PS 139:16 your eyes saw my unformed body. All the days ordained for me were written in your book before one of them came to be.
Note the writer David envisioned an unformed body before his days "came to be." What other conclusion can you derive but the "days comming to be" are after he has a formed body.
Christ had to explain to Nicodemus that we have to be born of
water ( the amniotic
fluid of the womb) and born again spiritually.
So our first life is after birth thru the birth canal and amniotic fluid. Our second spiritual birth is by faith by which we are imputed a new spirital life.
Your comment is tendentious, and, more importantly, incorrect.
1. You are using an English translation of the Bible. No English translation can be used for serious Biblical arguments because there are far too many of them, each with its own agenda and its own defects. A serious argument would have to be based upon the original language - in this case, Hebrew - or on an ancient translation that is recognized as being in some way definitive, such as the Septuagint (Greek) or the Vulgate (Latin).
I don't know Hebrew, but I do know some Greek and Latin. The Septuagint reads ἀκατέργαστόν, while the Vulgate reads imperfectum. Neither of these are best translated as 'unformed'. Rather, 'unfinished', 'incomplete', or 'imperfect' would be better. These words do not demand that the body not be a living, human body.
2. Reading "my unformed body" in the way you choose to is absurd. If the body is not informed with the soul, then it is not David's body at all because their is, as of yet, no David. David does not exist until he comes into being as a living, human person, which requires the existence of a composition of form and matter, i.e. soul and body.
Moreover, if their is no form, then there is no body, not even in the most basic sense of physical mass. Truly unformed matter does not exist. Everything exists as something, and it is form which makes a thing be the kind of thing that it is. Perhaps you would say that he simply means that the body has no soul, no human form. But if their is no human soul, then their is no human body. Yet David is clearly referring not just to some mass, but to his own human body. Your reading entirely destroys these manifest meanings.
3. Your reading that, "David envisioned an unformed body before his days 'came to be'," is not necessary, and seems contradictory to the text you quoted. Your translation separates, "All the days ordained for me were written in your book before one of them came to be," from, "your eyes saw my unformed body," by a period. This implies that, "All the days ordained for me were written in your book before one of them came to be," is a different thought than, "your eyes saw my unformed body." It is perfectly possible to read David to mean that the Lord saw all his days before he came to be even in an incomplete sense, such as the sense given in the previous sentence.

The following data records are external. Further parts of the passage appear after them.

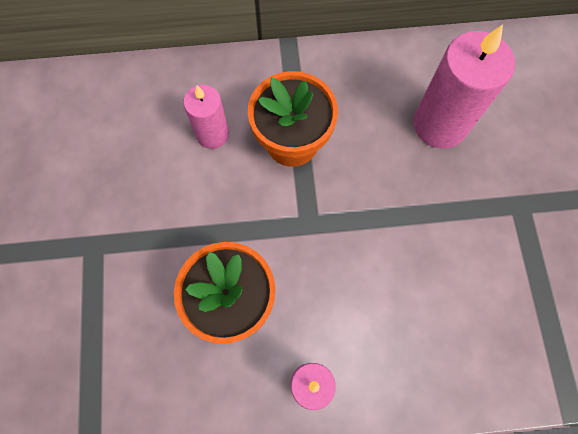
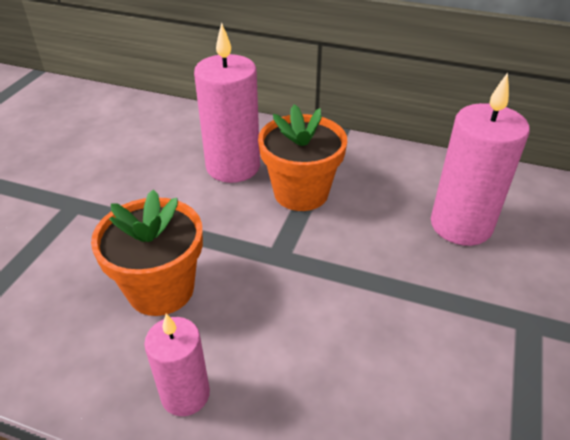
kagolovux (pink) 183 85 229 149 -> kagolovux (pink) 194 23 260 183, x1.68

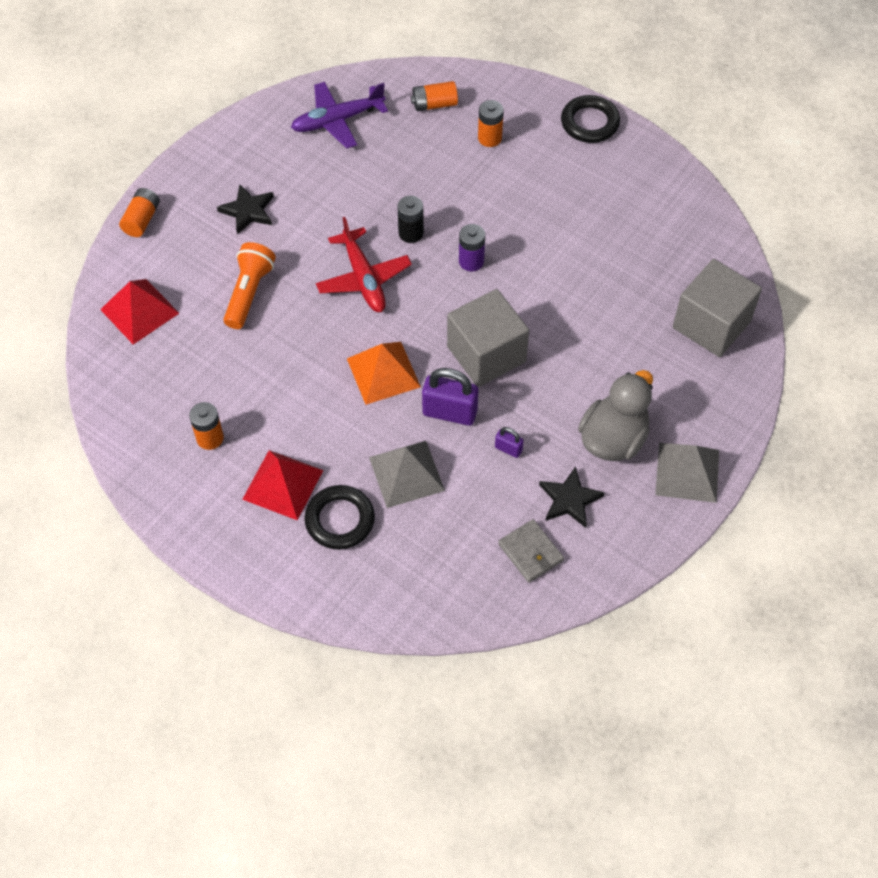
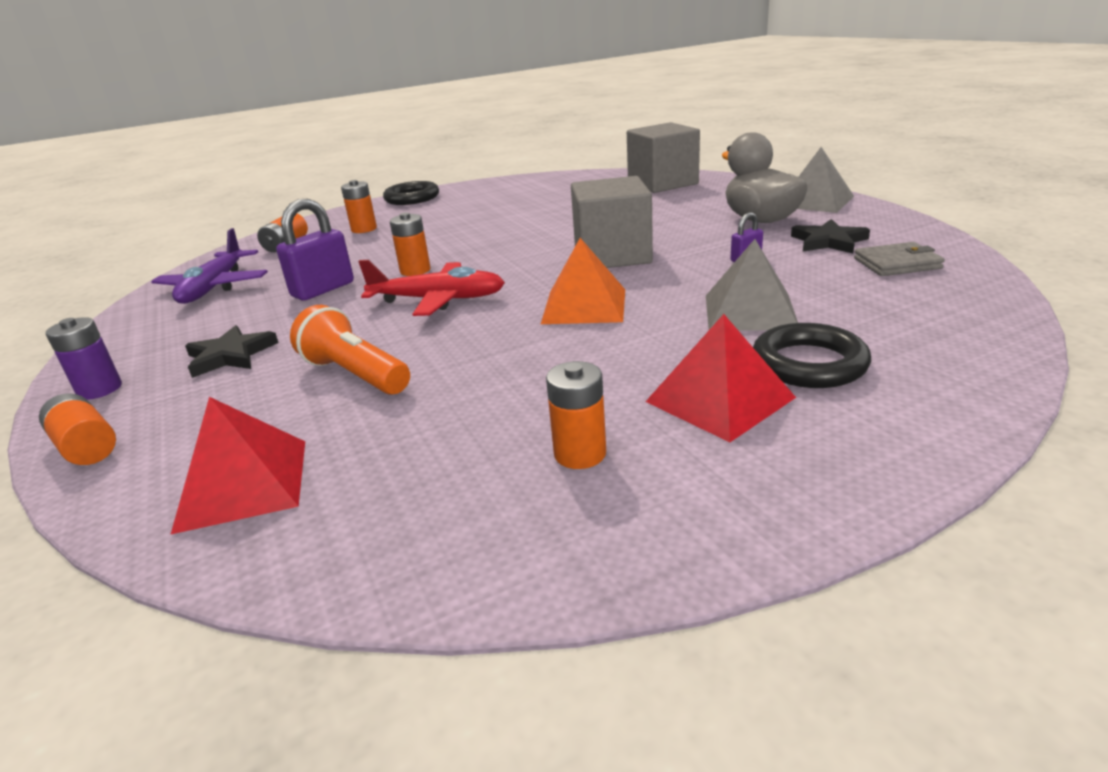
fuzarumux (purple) 459 224 485 271 -> fuzarumux (purple) 46 317 122 400, move
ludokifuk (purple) 422 368 478 426 -> ludokifuk (purple) 276 199 354 301, move
fuzarumux (black) 398 196 424 243 -> fuzarumux (orange) 390 212 430 276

4. You are assuming that biblical translators and - assuming that these translators are correct, which I doubt for reasons already given - ancient Israelite kings are using the word 'form' - and therefore the word 'unformed' - in the same philosophical sense that developed in and from ancient Greek philosophy. It is entirely more likely that they are using the word in a more colloquial and less precise sense. Thus, you are committing the fallacy of equivocation, since the use of 'unformed' in the Psalm would thus not be contradictory to the use of 'form' in the way I am using it.
(Continued)
5. You entirely misinterpret Our Lord's comment to Nicodemus. 'Water' is not opposed to 'Spirit' according to a natural/supernatural dichotomy. Both water and the Spirit refer together to sacramental baptism where sanctifying grace is imparted to a soul, and the soul is infused with the supernatural virtues of faith, hope, and charity. Nothing there is referencing amniotic fluid in any way.
6. Faith is not opposed to reason, nor contradictory of it. My argument in this post was a philosophical one based upon empirical experience. Since your reading is in no way required by the text of the Psalm - and, indeed, is dubious for reasons already given - you would need demonstrate my reasoning to be faulty. This you have not done. Indeed, you haven't truly interacted with my post at all. You simply posted a tendentious and dubious piece of scriptural exegesis.
7. The Catholic Church - the Body and Bride of Christ - speaks with His authority. This is because she possesses the keys to the kingdom - the keys being an ancient symbol of kingly authority delegated to a vicar or minister while the king was away. Not only does she not demand that I interpret this Psalm in the way you do, but her teachings blatantly contradict your dubious exegesis. Moreover, even when the empirical experience was lacking so as to call abortion murder, she still condemned it as an intrinsic and grave evil. When I am forced to choose between you and the Body and Bride of Christ - between some anonymous, hit-and-run commenter and the Vicar of Christ on Earth - my choice is manifestly clear.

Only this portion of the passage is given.